LONDRES.- Las góndolas del supermercado Tesco, de Richmond, el barrio más próspero de la capital británica, sufren desde hace tres meses un vacío advertido por la minúscula clientela argentina, aunque también por todos los amantes de los barbecues , como llaman aquí a los asados celebrados con exclusividad durante el corto y húmedo verano londinense.
La carne procedente de la región pampeana, vendida hasta el inicio de la crisis agropecuaria a cerca de 6 libras (40 pesos) por bandeja de dos bifes de cuadril, reluce desde marzo tanto por su ausencia como a causa de su intermitente reemplazo por cortes similares de origen uruguayo.

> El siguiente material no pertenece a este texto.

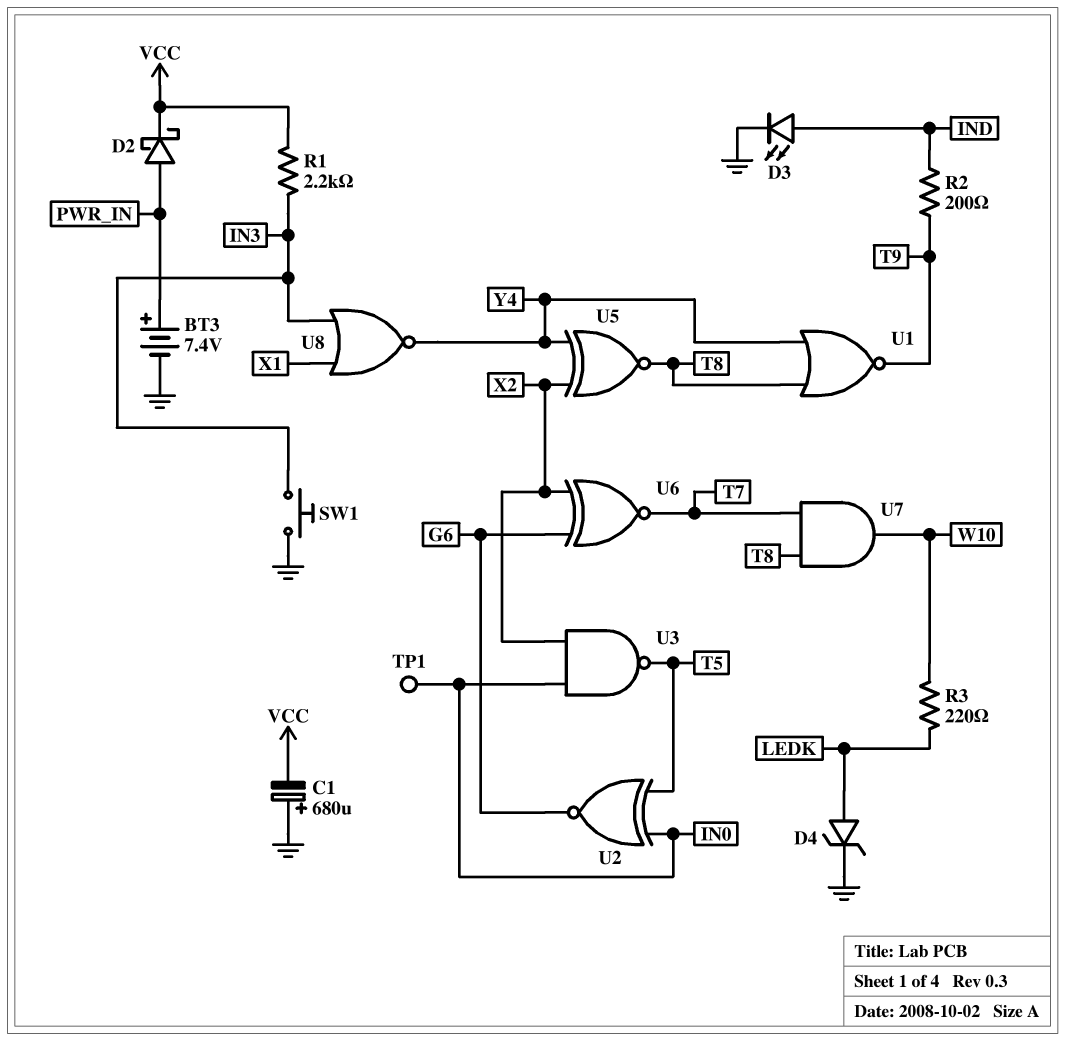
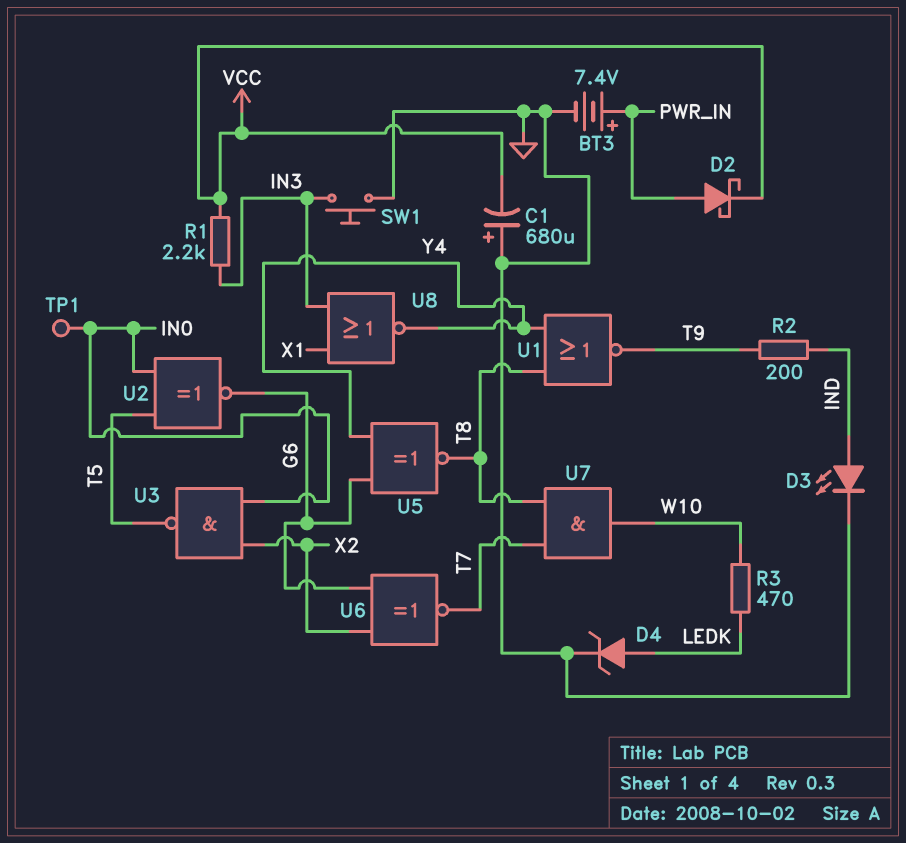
R3: 220 (LEDK, W10) -> 470 (LEDK, W10)
U5: XNOR (in X2, in Y4, out T8) -> XNOR (in G6, in Y4, out T8)

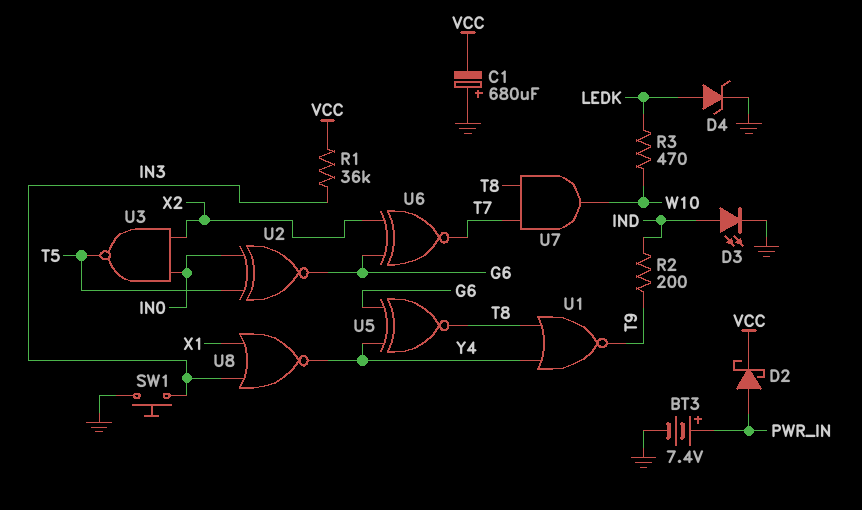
R1: 2.2k (IN3, VCC) -> 36k (IN3, VCC)
TP1: test point (IN0) -> none

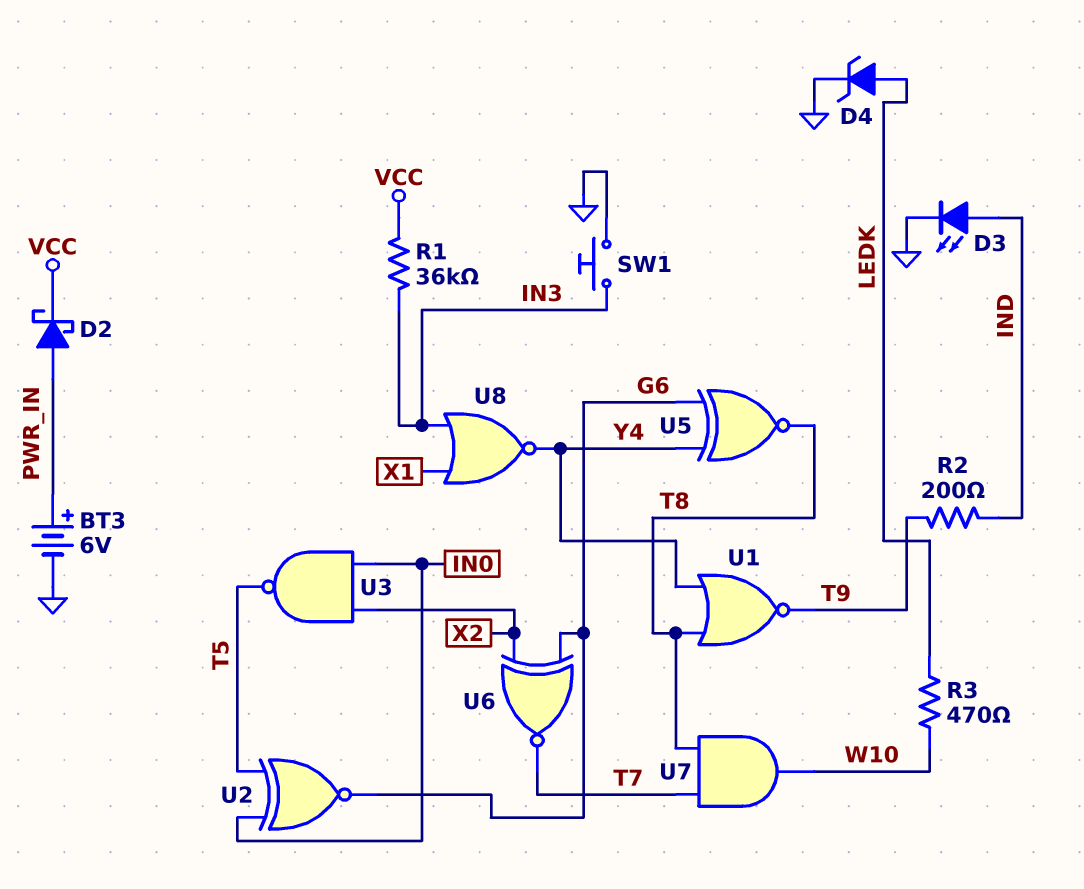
BT3: 7.4V (plus PWR_IN, minus GND) -> 6V (plus PWR_IN, minus GND)
C1: 680uF (plus GND, minus VCC) -> none

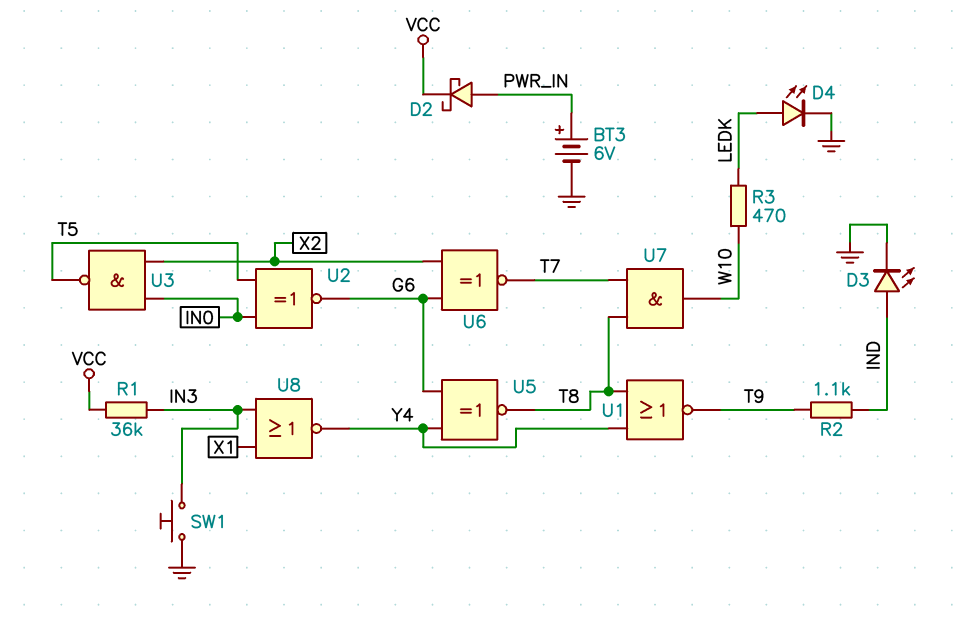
D4: zener (A LEDK, K GND) -> LED (A LEDK, K GND)
R2: 200 (IND, T9) -> 1.1k (IND, T9)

Sin embargo, el desabastecimiento de carne argentina, considerada en Gran Bretaña un bien de lujo capaz de duplicar o triplicar el precio del modesto bife escocés, también se hizo sentir en otros supermercados, como el gigante Sainsubury s, y también en otros barrios donde su consumo se había extendido en los primeros años de este siglo, como Hammersmith, South Kensington o Maida Vale.

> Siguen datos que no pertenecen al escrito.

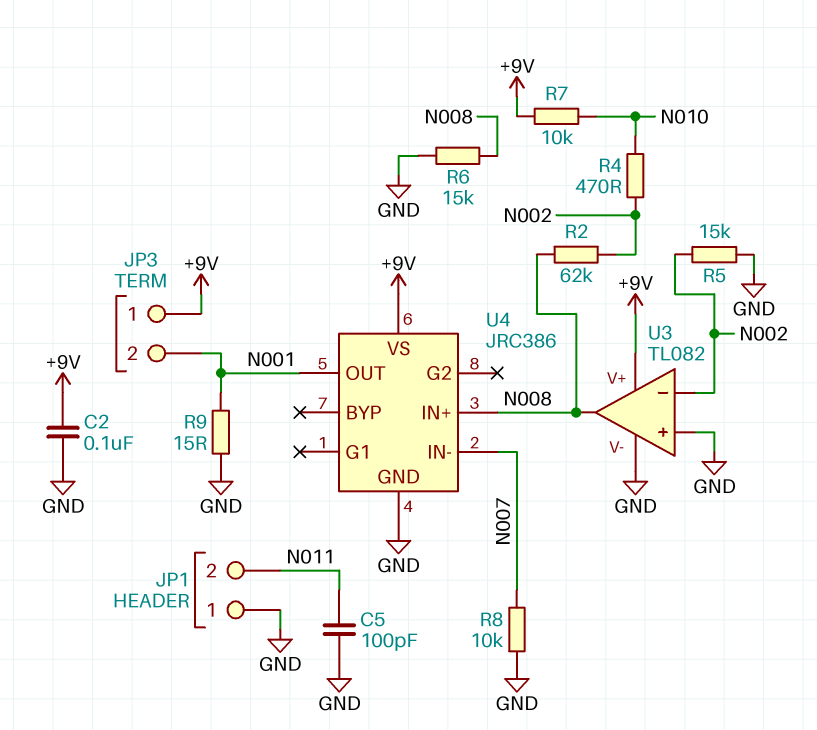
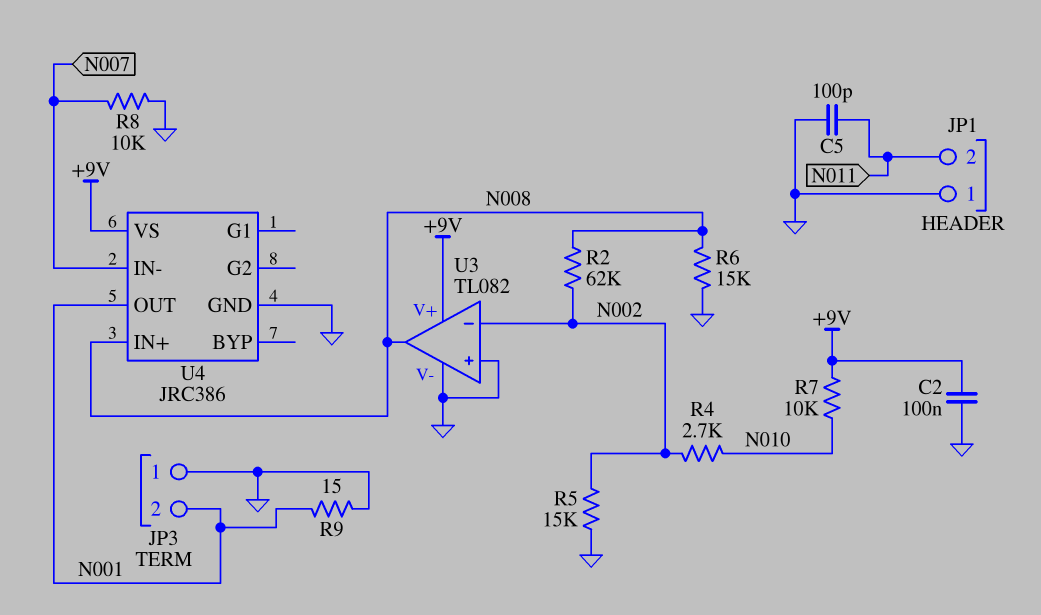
JP3 pin 1: +9V -> GND
R4: 470 (N002, N010) -> 2.7k (N002, N010)

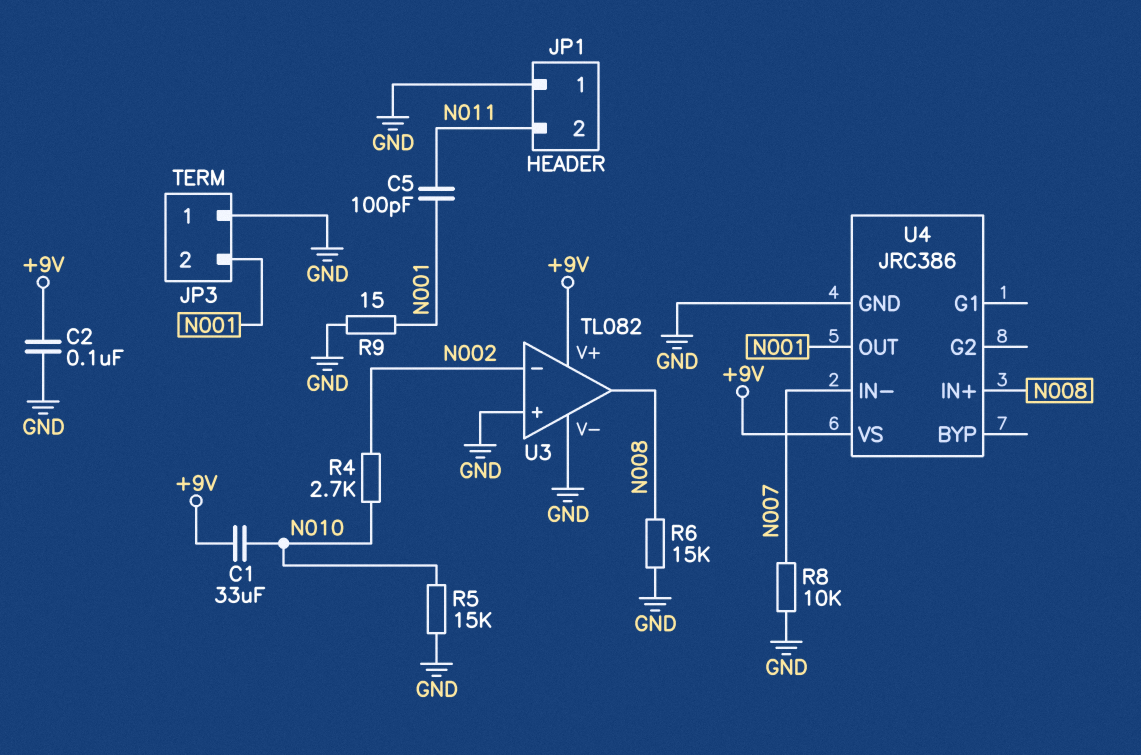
C1: none -> 33uF (+9V, N010)
C5: 100pF (GND, N011) -> 100pF (N001, N011)
R2: 62k (N002, N008) -> none
R5: 15k (GND, N002) -> 15k (GND, N010)
R7: 10k (+9V, N010) -> none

Pero si la decepción prevalece hoy entre los consumidores, son los importadores, los dueños de los restaurantes y los encargados de empresas de catering premium los que más preocupación han demostrado tanto en este país como en Holanda y Alemania por las interrupciones de su suministro, iniciadas con las restricciones en la política de exportaciones primero y con la crisis agropecuaria recientemente.
Abastecimiento
"Hemos tenido problemas con el abastecimiento de carne, debido a la merma en el flujo exportador desde la Argentina. Y estos inconvenientes aún no se han solucionado del todo, ya que, por ejemplo, el último contenedor lo recibimos hace tres semanas, y no sé si vamos a recibir otro", señala el empresario inglés Tim Hickson, uno de los principales importadores de cortes cárnicos de calidad, quien también destacó una "importante suba de precios" como una de las dificultades con las que debió lidiar en los últimos tiempos.
En sintonía con Hickson, Zeeb Godik, dueño de la cadena de restaurantes Gaucho -la más importante del país que sirve alimentos y bebidas argentinas- lamentó "profundamente" los "serios" problemas de abastecimiento de carne. "Nuestra empresa es una verdadera embajadora de la Argentina desde hace 31 años, y me preocupa mucho lo que está sucediendo", señala el empresario de origen israelí, que además de contar con 10 sucursales del restaurante en las Islas Británicas, posee otras 15 con el mismo nombre en Holanda, donde se inició con el negocio de vender comidas y bebidas argentinas de alta calidad.
Godik señaló entre los mayores inconvenientes al aumento del precio de la carne, que debe ser enviada por avión tras haber sido retenida en contenedores en Buenos Aires por largos períodos.